Simple Interrupted Stitch
Simple Interrupted Suture
Wayne W. LaMorte, M.D., Ph.D., M.P.H.
Photography by Michael J. LaMorte
Small toothed forceps, such as the Addison forceps shown here, should be used to grasp the skin edges during suturing. Forceps with teeth provide a secure grasp with minimal pressure, thereby avoiding crushing of the skin edge. The forceps should be held in the first three fingers as one would hold a pen, using the first three fingers.
The needle holder should be held in a way that is comfortable and affords maximum control. Most surgeons grasp the needle holder by partially inserting the thumb and ring finger into the loops of the handle. Note that the index finger provides additional control and stability.
This illustrates the same grasp, but with the hand pronated. Supination and pronation are required to manipulate the curved needles used in surgery.
As a rule, the needle should be grasped at its center or perhaps 50-60% back from the pointed end.
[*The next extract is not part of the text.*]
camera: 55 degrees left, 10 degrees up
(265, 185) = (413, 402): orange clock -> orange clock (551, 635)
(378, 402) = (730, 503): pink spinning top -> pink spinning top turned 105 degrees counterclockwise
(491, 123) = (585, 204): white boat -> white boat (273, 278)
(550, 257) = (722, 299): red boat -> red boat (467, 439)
The needle should be grasped 1-2 mm from the tip of the needle holder.
(Drawing from Ethicon website: http://www.ethiconinc.com/wound_management/procedure/wound/ )
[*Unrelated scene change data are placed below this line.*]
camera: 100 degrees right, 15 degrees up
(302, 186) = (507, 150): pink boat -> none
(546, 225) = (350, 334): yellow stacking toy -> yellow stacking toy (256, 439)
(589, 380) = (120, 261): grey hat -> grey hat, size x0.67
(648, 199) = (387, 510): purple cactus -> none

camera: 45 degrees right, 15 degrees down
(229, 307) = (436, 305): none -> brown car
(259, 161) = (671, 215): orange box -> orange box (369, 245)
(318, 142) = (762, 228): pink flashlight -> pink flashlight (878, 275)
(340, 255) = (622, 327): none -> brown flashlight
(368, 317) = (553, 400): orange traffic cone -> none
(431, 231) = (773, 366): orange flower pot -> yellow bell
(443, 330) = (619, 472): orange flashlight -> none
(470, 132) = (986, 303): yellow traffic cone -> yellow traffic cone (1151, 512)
One should avoid grasping the suture material or the distal end of the needle with the needle holder, since this will damage the suture.
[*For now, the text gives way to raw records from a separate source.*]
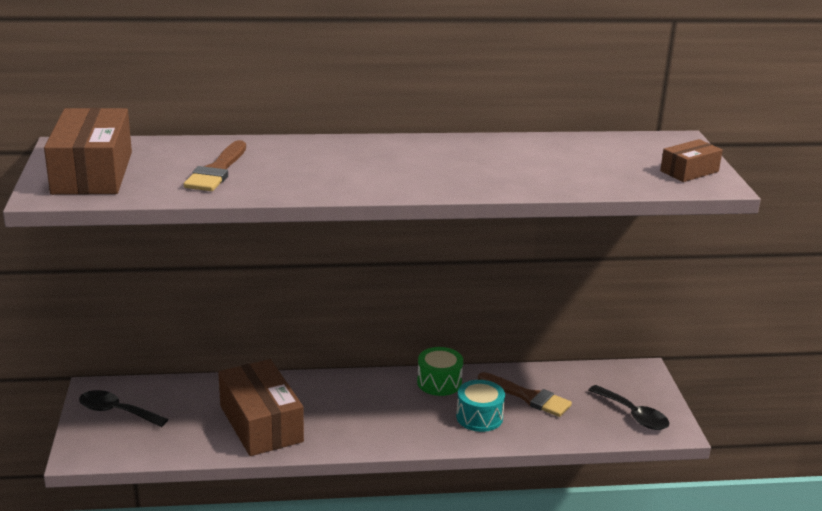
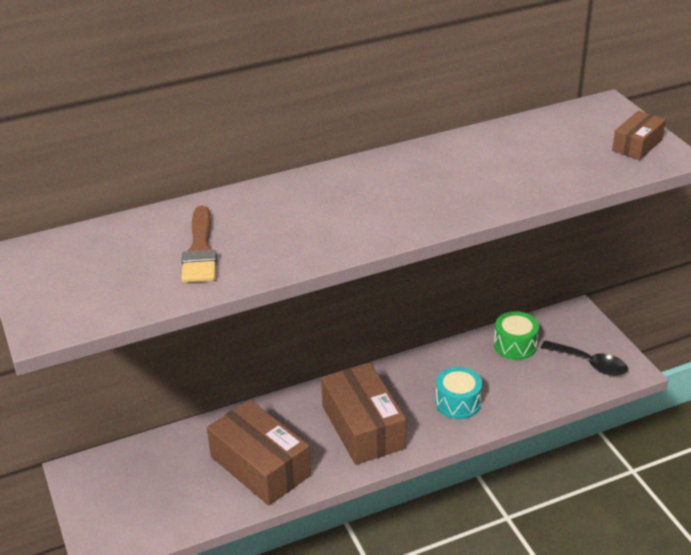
camera: 15 degrees left, 10 degrees up
(92, 173) = (73, 285): brown box -> brown box (363, 427)
(116, 411) = (111, 491): black spoon -> none
(439, 382) = (403, 374): green drum -> green drum (515, 345)
(528, 397) = (490, 368): brown brush -> none

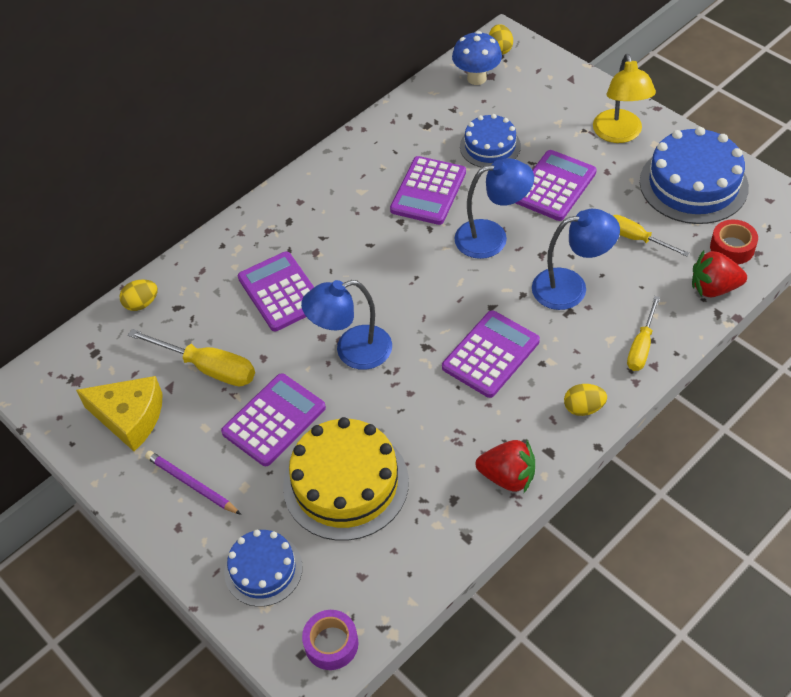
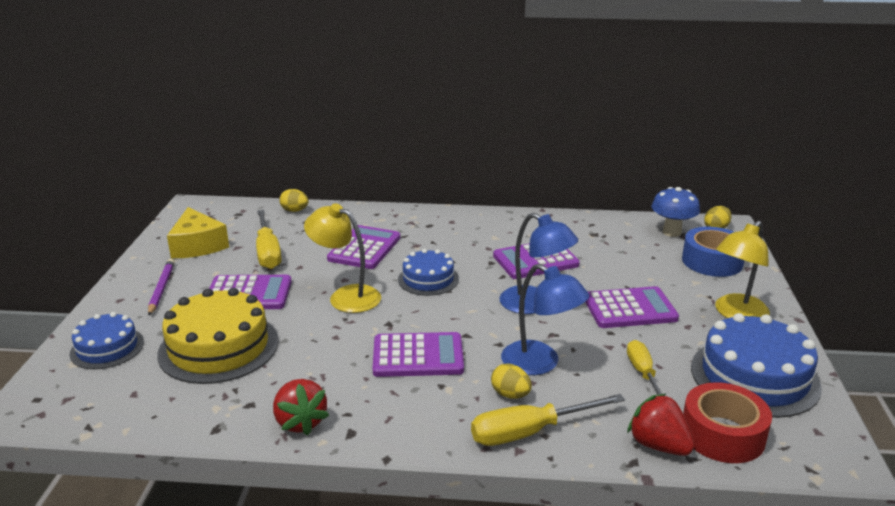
camera: 45 degrees right, 25 degrees down
(331, 644) = (55, 409): purple tape -> none
(352, 351) = (346, 296): blue lamp -> yellow lamp
(490, 146) = (619, 265): blue cake -> blue cake (428, 279)
(542, 90) = (712, 261): none -> blue tape
(583, 408) = (420, 430): yellow egg -> yellow egg (510, 395)
(641, 346) = (530, 432): yellow screwdriver -> yellow screwdriver, size x1.52
(732, 247) = (722, 434): red tape -> red tape, size x1.53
Placement of the 1st suture is begun by grasping and slightly everting the skin edge. The right hand is rotated into pronation so that the needle will pierce the skin at a 90o angle.
Note that the trailing suture is placed away from the surgeon to avoid tangling.
The needle is driven through the full thickness of the skin by rotating the needle holder (supinating). By keeping the shaft of the needle perpendicular to the skin surface at all times, one takes advantage of the needle’s curvature in traversing the skin as atraumatically as possible.
The needle has been released and is about to be regrasped. Note that the forceps maintain their grasp, thereby preventing the needle from retracting. The right hand has been fully pronated in preparation for regrasping the needle.
Pronation in the previous step makes it possible to complete passage of the needle with a smooth, natural supination which rotates the needle upwards and away from the surgeon. Again, this minimizes trauma to the tissues.
Here the needle is being regrasped in preparation for passage through the opposite skin edge. This was traditionally done by grasping the needle with the non-dominant hand. However, given the risks of HIV and hepatitis, it is probably advisable to train yourself to use the forceps for this instead of fingers.
The skin edge closest to the surgeon has been grasped and everted slightly, while the right hand is pronated to “cock” the needle and position it for passage through the skin.
Again, the right hand is supinated in order to rotate the needle through the full thickness of the skin, keeping the shaft at a right angle to the skin surface.
After releasing the needle, the right hand is pronated before the needle is regrasped…
… and the right hand is then supinated in order to rotate the needle through the skin atraumatically.
The suture material is drawn through the skin, leaving 2-3 cm. protruding from the far skin surface. The forceps are then dropped or “palmed” so the left hand can grasp the long end in preparation for an instrument tie. Note that the needle holder is positioned between the strands over the wound.
The long strand is being wrapped around the needle holder to form the loop for the first throw of a square knot.
The needle holder is then rotated away from the surgeon to grasp the short end of the suture.
The short end is grasped and drawn back through the loop toward the surgeon.
The throw is tightened…
… creating a flat throw which will be tightened just enough to approximate the skin edges. Remember: approximate; do not strangulate.
The second throw of the square knot is initiated with the needle holder pointed to the left as the long strand is wrapped around it by bringing the long strand toward the surgeon.
The needle holder is then rotated toward the surgeon to retrieve the short end, …
… and the short end is drawn through the loop that has been created, pulling it away from the surgeon.
The second throw is then brought down and tightened securely against the first throw.
With a braided material, such as silk, a third throw (replicating the first) would be placed to secure the knot. If a slippery monofilament material, such as nylon, were being used, one would place 5 or 6 throws of alternating construction in order to minimize the likelihood of knot slippage.
The suture will then be cut leaving 3-4 mm tails. The next suture will then be placed about 4 mm away from the first one. The distance between stitches will depend on how easily the wound edges can be approximated and how much tension or motion is likely to be exerted across the wound during healing. For example, a wound on a flexion surface, such as a knuckle, might require closer sutures than a wound in the scalp.